The 17.5 per cent fall in profit ASB Bank reported yesterday, which would have been far worse but for a strong result from its Treasury and Financial Markets divisions, shows the bank is "sharing the pain of recession" with its customers, chief executive Charles Pink said.

ASB, owned by Commonwealth Bank of Australia, reported a bottom-line profit of $425 million for the year to June against last year's $515 million.

While last year's number included a $14 million one-off gain resulting from the sale of shares in credit card company Visa, this years' result featured an 89 per cent increase in Treasury and Financial Markets income "driven by a very volatile market", chairman Gary Judd said in a statement.

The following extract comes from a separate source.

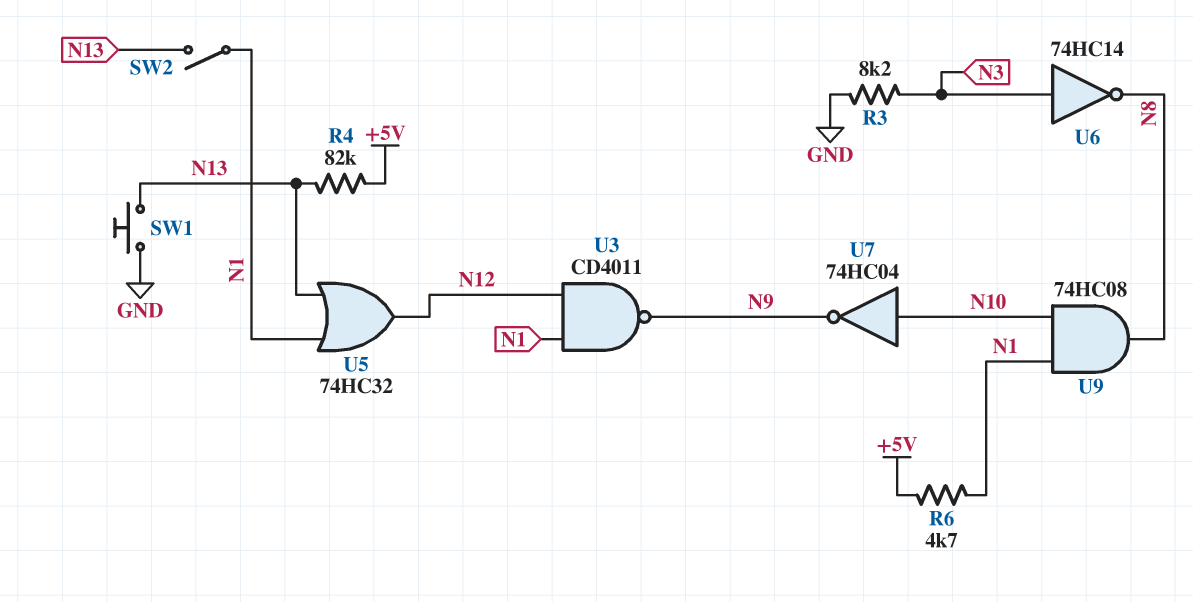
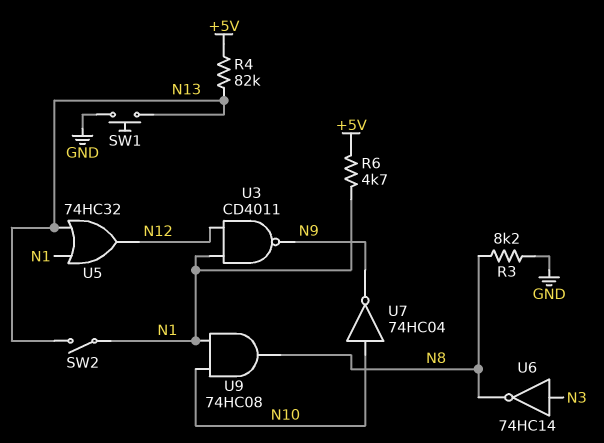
R3: 8.2k (GND, N3) -> 8.2k (GND, N8)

Pink said: "Compared to many banks in many markets it's a solid result, but it's a result that is showing the impact of the New Zealand recession. Specifically it's a result showing us sharing the pain of the recession with our customers which I think you'd expect us to do and we want to do."

The bank's net interest margin, a facet of the banking industry that has been in the spotlight in recent months, fell from 1.78 per cent last year to 1.57 per cent. "We have reduced our margins which does show us sharing the pain," Pink said.

The pressure on margins came partly from vigorous competition for retail deposits and "attractive" fixed-rate home mortgage offers.

The bottom line was hit by an increase in provisions for bad debts.

Collective provisions - money set aside to offset future loan losses - doubled to $178 million, while individual provisions to cover loans that have gone bad almost quadrupled from $22 million to $83 million.

Pink declined to make any forecasts about how far provisions would rise in the future other than to say "the trend is rising".

The bank grew its lending during the year by 4.5 per cent to $53.4 billion. However, Pink said latest market data showed contraction in business and consumer lending and slow growth in mortgage loans.

ASB is reviewing its $1 billion job creating loan scheme unveiled before the Jobs Summit early this year.

"Unfortunately we've only drawn about $40 million of that $1 billion which we're very disappointed with to be honest. We're seeing very few lending propositions that either save or increase jobs."

The bank's net interest income was down 2 per cent at $980 million but other income was up at $532 million.

However Pink said other operating income and total operating expense figures were increased by the transfer of a number of wealth management operations from sister company Sovereign Insurance to ASB.